Was brauche ich, um Verantwortung für mein Handeln übernehmen zu können? Neben einigen inneren Voraussetzungen (die geistige Fähigkeit, aus mehreren Möglichkeiten eine auszuwählen beispielsweise, oder die Folgen meiner Handlungen abschätzen zu können) gibt es eine Voraussetzung in unserem Umfeld, ohne die der Versuch, verantwortlich zu handeln, völlig sinnlos wäre: Vorhersehbarkeit.

All unser geplantes Handeln basiert auf der Voraussetzung, dass unsere Umwelt gewissen Gesetzmäßigkeiten folgt. Wir legen uns beruhigt schlafen, weil wir davon ausgehen, dass wir am nächsten Tag wieder aufwachen werden. Wir essen eine Banane, weil wir davon ausgehen, dass sie für uns nicht giftig ist. Wir stellen uns bei Regen unter, weil wir davon ausgehen, dass der Regen von oben kommt und uns ein Unterstand hilft, nicht nass zu werden. Wir gehen davon aus, dass Nässe unserem Organismus schaden könnte, deswegen stellen wir uns unter. Um unser Überleben zu sichern, haben wir eine Vielzahl an Gesetzmäßigkeiten erlernt, die uns dabei helfen, nicht nur eine Augenblickliche Gefahr zu vermeiden, sondern auch zukünftigen Schwierigkeiten vorzubeugen.

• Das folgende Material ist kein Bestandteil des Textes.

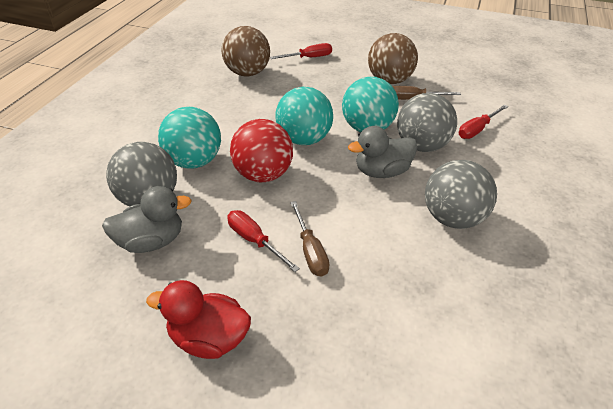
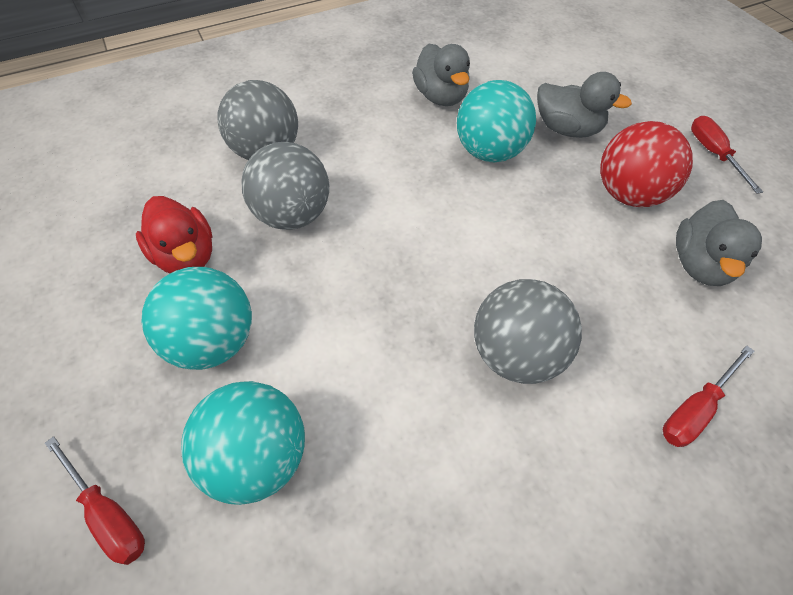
brown ball: 2 -> 0
brown screwdriver: 2 -> 0
grey duck: 2 -> 3

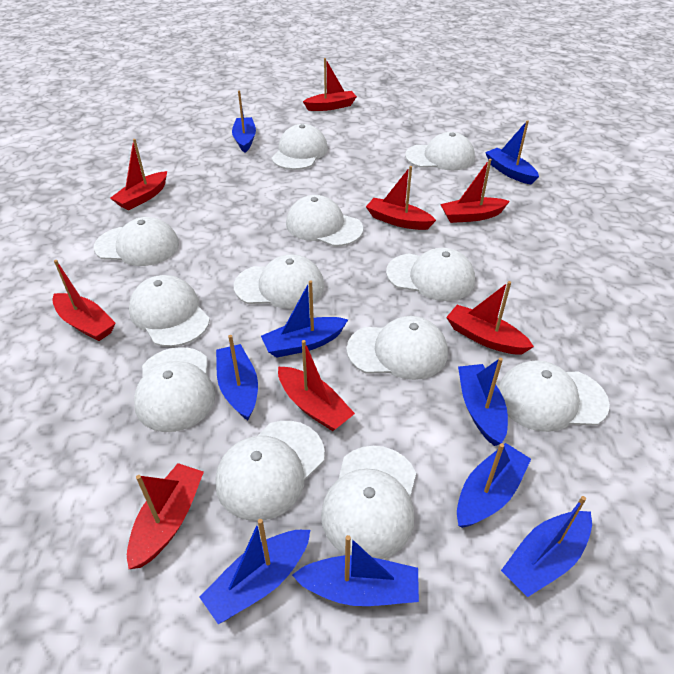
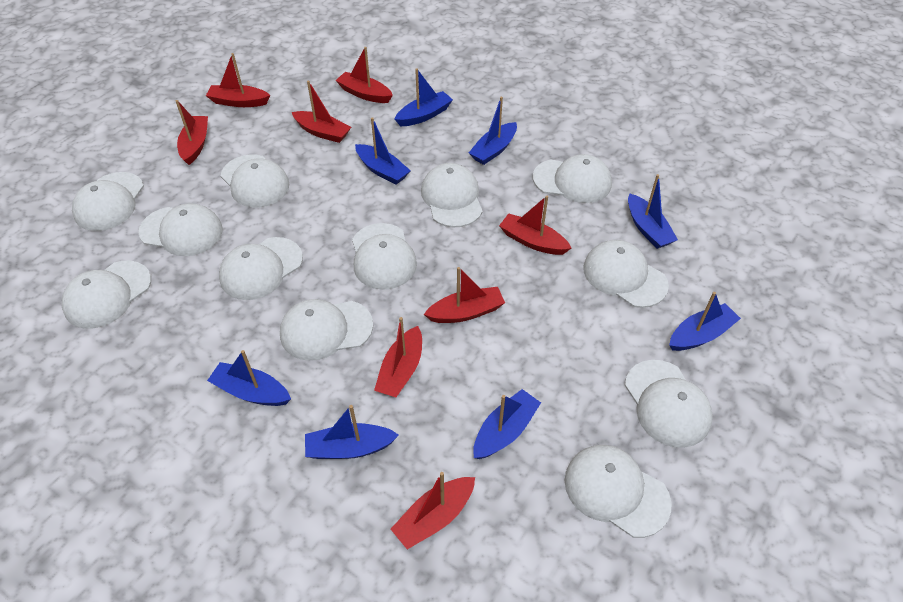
blue boat: 9 -> 8

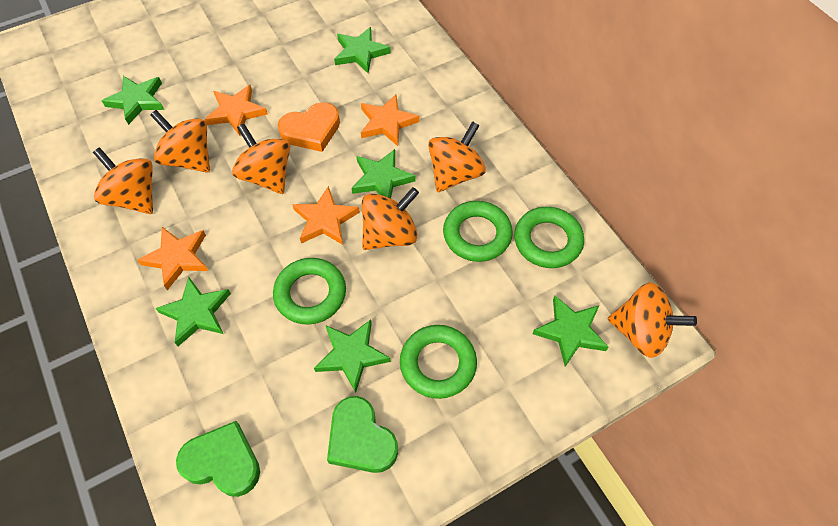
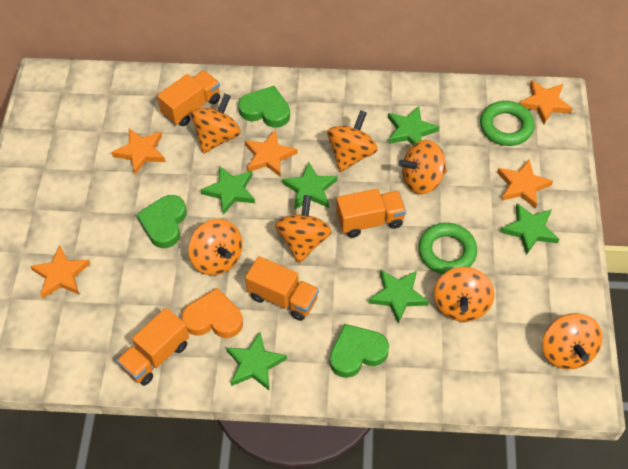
green heart: 2 -> 3
green ring: 4 -> 2
orange spinning top: 6 -> 7
orange star: 4 -> 5
orange truck: 0 -> 4

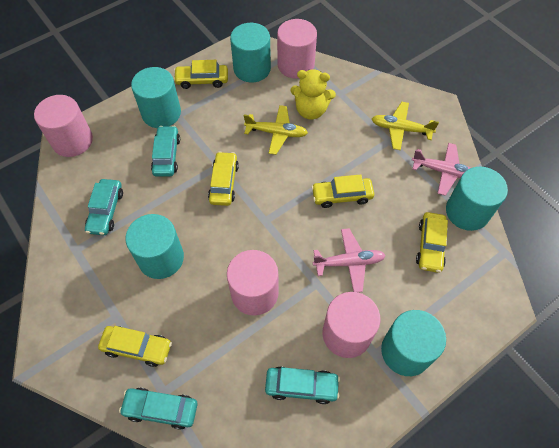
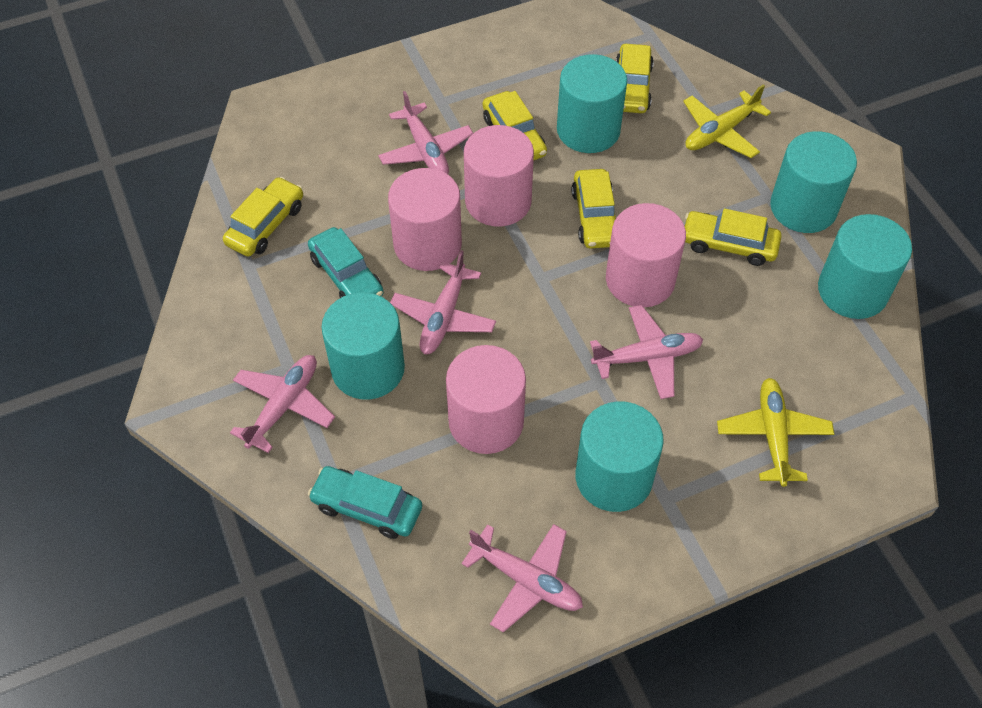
pink plane: 2 -> 5
turquoise car: 4 -> 2
yellow teddy bear: 1 -> 0

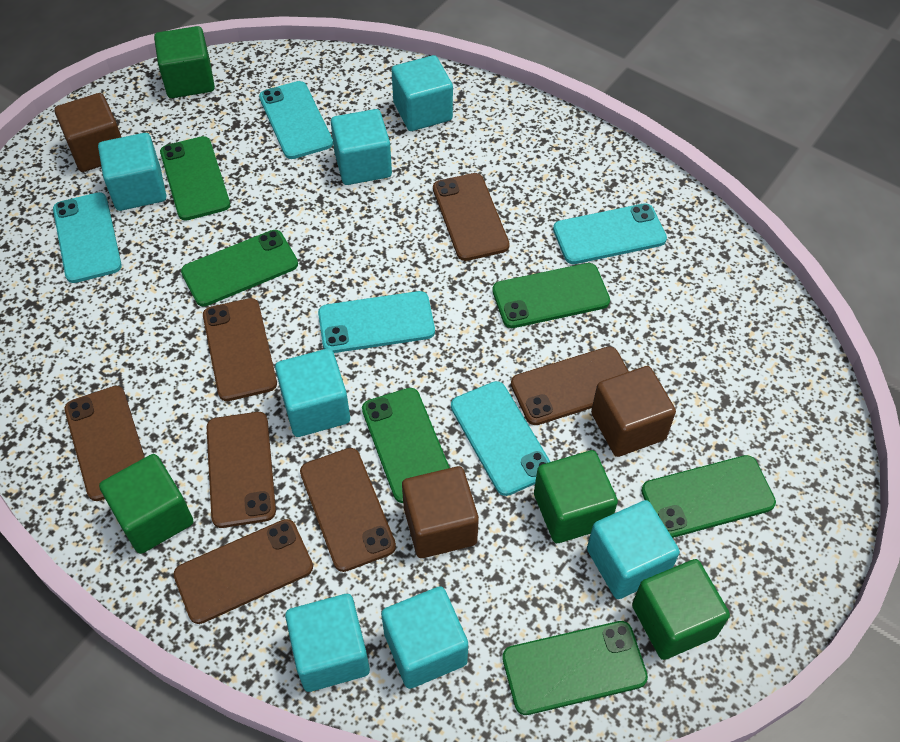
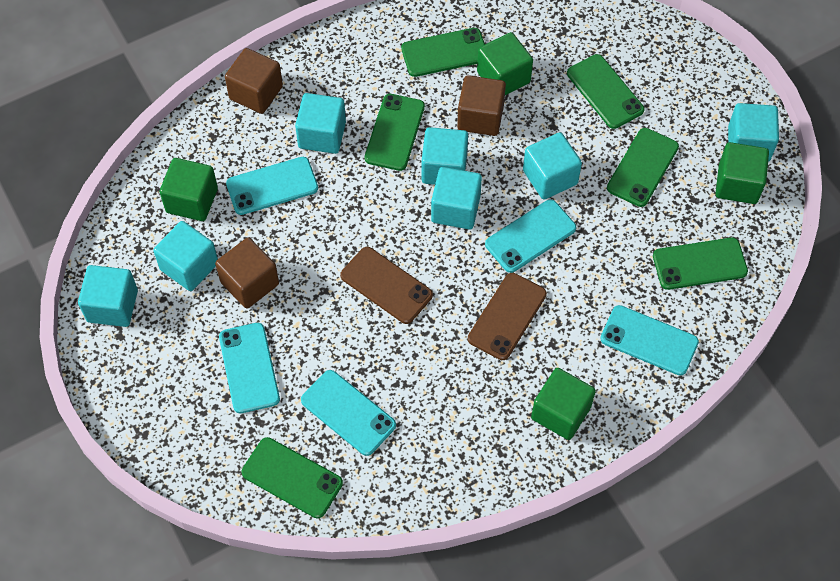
brown phone: 7 -> 2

Der größte Teil der Wissenschaft, der Suche nach der „Wahrheit“ basiert wohl auf dem Bedürfnis, treffendere Vorhersagen treffen zu können, die uns bei der Gestaltung unseres Lebens behilflich sein können. Denn Irr-glauben, das heißt das Treffen von Entscheidungen, die auf unrichtigen Vorhersagen basieren, kann für uns problematische Folgen haben. Wenn wir beispielsweise davon ausgehen, dass der Regen eine Strafe Gottes ist, die uns ohnehin treffen wird, macht es wenig Sinn, sich unterzustellen. Wenn es allerdings wahrscheinlich ist, dass der Regen immer von oben kommt (oder, bei viel Wind, von der Seite), wird es möglich, sich vor ihm zu schützen, zu handeln, anstatt ausgeliefert zu sein. Auch mit dem Wissen, dass der Regen von oben kommt, kann man sich immer noch der Willkür ausgeliefert fühlen – aber nun besteht die theoretische Möglichkeit, sich anders zu entscheiden, und die Erfahrung, dass dieses Handeln andere, für mich vorteilhaftere Konsequenzen haben kann. Die Möglichkeit, Verantwortung für mich selbst zu übernehmen, ist geboren.

Gesetze und Normen

Mit Menschen ist die ganze Sache nun ein wenig komplizierter, weil Menschen (oder zumindest ist das meine Hoffnung) in ihren Entscheidungen eine Auswahl treffen – und damit nicht von vornherein vorhersehbar entscheiden. Im Grunde kann ein Passant, der mir auf der Straße begegnet, mich freundlich grüßen, aber auch ebenso ein Messer ziehen und mich abstechen – das gesamte Spektrum des möglichen menschlichen Verhaltens ist ziemlich groß, und gehe ich bei jedem Menschen, der mir begegnet, von diesem gesamten Spektrum aus, ist es eigentlich unmöglich, für mich selbst verantwortliche Entscheidungen zu treffen, solange ich nicht weiß, wie sich die Menschen um mich verhalten werden. Sie sind dann wie ein Regentropfen, der von allen Seiten kommen kann – oder auch gar nicht.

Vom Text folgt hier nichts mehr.